Humboldt zielt mit seinem Verständnis von Bildung mitnichten auf die Nützlich-Machung des Menschen für die Gesellschaft sondern auf die Menschwerdung in Freiheit und Unabhängigkeit. Ihm zu folge ist der Versuch in einer Ausbildung nur den eigenen Vorteil zu suchen – also lediglich auf einen Endzweck ausgerichtet zu lernen – unbefriedigend und unnütz. Warum? Zum einen kann natürlich die Auswahl dessen, was man aus der Vielheit der Welt wählen soll, nicht frei und unabhängig sein. Entweder ist sie uns durch Stand oder Herkunft – meint: durch Zuweisung – vorgegeben oder das Produkt reinen Zufalls. Letzteres, weil die „Wahl unter mehreren … aus Mangel an Fertigkeit […] früher oder später dahin [führt], sich allein dem Zufall zu überlassen“ (Humboldt). Zum anderen widerspricht die zweckgebundene Bildung auch dem Drang so viel wie möglich von der Welt, so fest wie wir nur können mit uns zu verbinden. Denn was von uns könnten wir denn mit der Welt verbinden, wenn wir die Bildung nur als „zeitverkürztes Spielwerk“ gebrauchen? Nichts – oder zumindest nicht viel.

„Im Mittelpunkt aller besonderen Arten der Thätigkeit nemlich steht der Mensch, der ohne alle, auf irgend etwas Einzelnes gerichtete Absicht, nur die Kräfte seiner Natur stärken und erhöhen, seinem Wesen Werth und Dauer verschaffen will“ (Wilhelm von Humboldt)

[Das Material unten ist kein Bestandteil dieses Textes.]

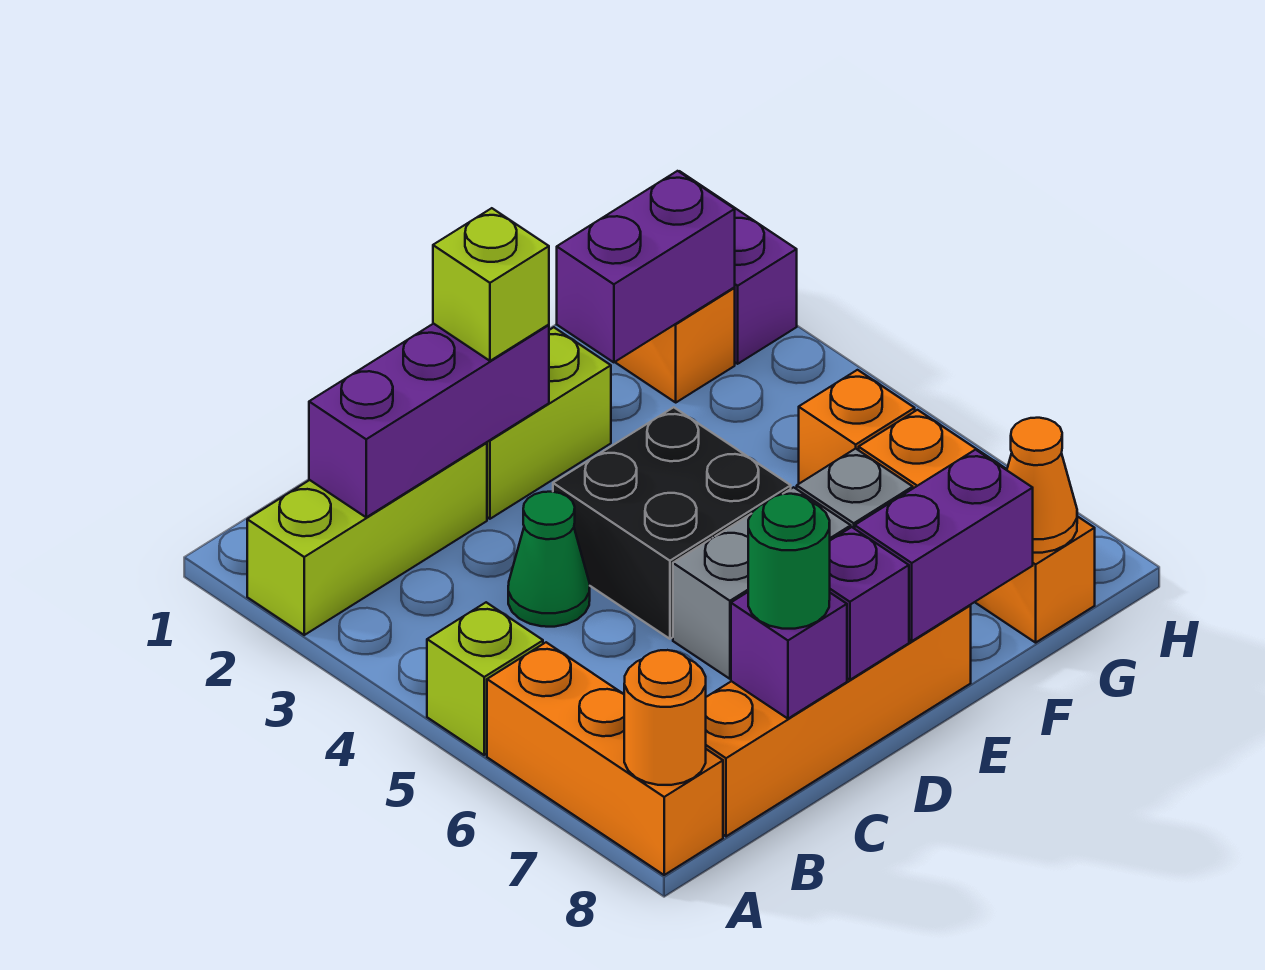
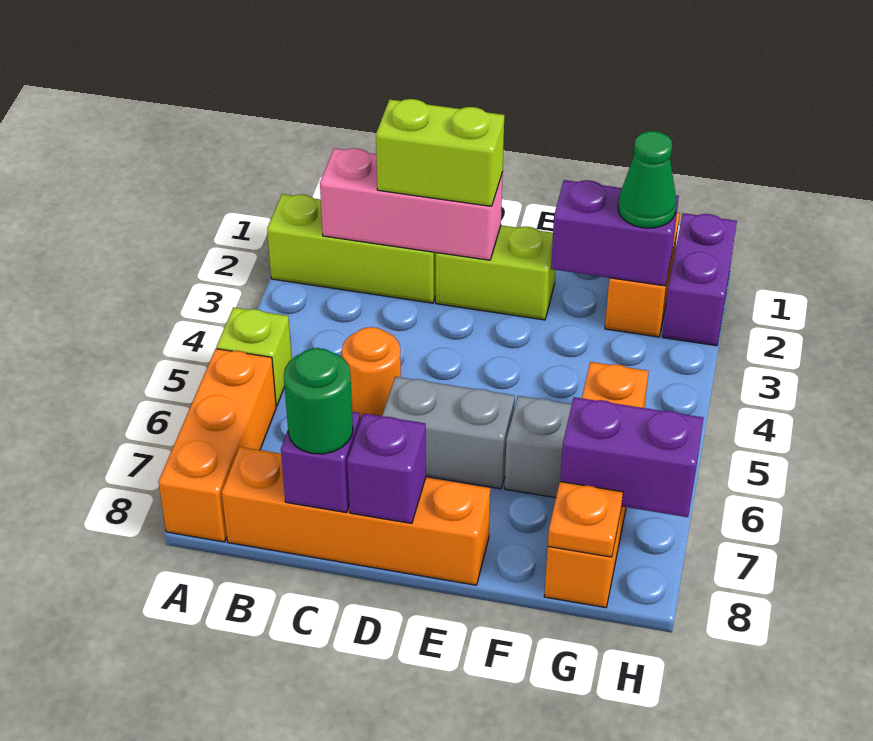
orange round brick A8 level 2 -> orange round brick C5 level 1
purple brick B2:D2 level 2 -> pink brick B2:D2 level 2
green cone C4 level 1 -> green cone G2 level 3
lime brick D2 level 3 -> lime brick C2:D2 level 3
black brick D4:E5 level 1 -> none
purple brick E8:F8 level 2 -> purple brick G7:H7 level 2
orange cone G8 level 2 -> orange plate G8 level 2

Hier drängt sich natürlich die Frage auf, was wir über das Spezielle hinaus eigentlich sind. Was bin ich noch, außer Bäcker und Sozialarbeiter? Was meint Humboldt mit dem Wesen, dem Wert und Dauer verschafft werden soll? Den Menschen? Ja! Oben habe ich es erwähnt: Humboldt zielt mit seinem Verständnis von Bildung auf die freie und unabhängige Menschwerdung, womit zum einen die äußerst wichtige Unterscheidung zwischen Allgemeinem und Speziellem, zum anderen aber auch die Forderung, der leblosen Natur den Stempel seines Schaffens aufzudrücken, angesprochen ist.
Zu Ersterem: Wer nur das Spezielle – die Aneignung von Spezialwissen – als Inhalt von Bildung versteht, übersieht, was Bildung noch leistet: die Menschwerdung in Freiheit und Unabhängigkeit. Mit Bildung nämlich kann nicht nur der Erwerb wissenschaftlichen Wissens gemeint sein. Was würde uns denn einen, hätten wir alle unterschiedlichen Spezialbildungen? Mit Bildung meinte Humboldt alle möglichen Formen der Aneignung von Welt – also auch die Aneignung von Gesinnung und Moral; das Allgemeine, was uns als Menschen gemein sein kann.
Zu Zweiterem: Ein weiterer zentraler Aspekt des Humboldt’schen Bildungsverständnisses ist das Bild eines versammelnden und erhellenden Spiegels, einer Art Hohlspiegel in dessen Zentrum der Mensch steht. Nur durch das Festhalten dessen, was wir in der Vergangenheit lernten, wird die Verknüpfung mit Neuem möglich. Bildlich gesprochen, bewegen wir uns als Menschen also in einer dunklen Halle (Vielheit der Welt), in der wir nur sehen, was der versammelnde Spiegel vor und hinter uns erhellt (Allheit faktisch möglicher Spezialbildung). Durch die Verknüpfung dessen, was wir der Welt bereits aufgeprägt (oder eben eingeschrieben) haben – im Bild unsere Fußspuren – lernen wir und ermöglichen darüber hinaus unserer Nachkommenschaft den Fortschritt, der die Geschichte der Menschheit seit je her prägt.
Humboldt lässt sich also, was die Bildung betrifft, folgender Maßen zusammenfassen: Bildung als Menschenbildung umfasst sowohl die umfassende Spezialbildung als auch die allgemeine Ausbildung von Gesinnung und Moral. Wenn wir als Menschen unserem Wesen Wert verschaffen wollen – meinte Humboldt – dann können wir das nur mit unserem Menschsein tun.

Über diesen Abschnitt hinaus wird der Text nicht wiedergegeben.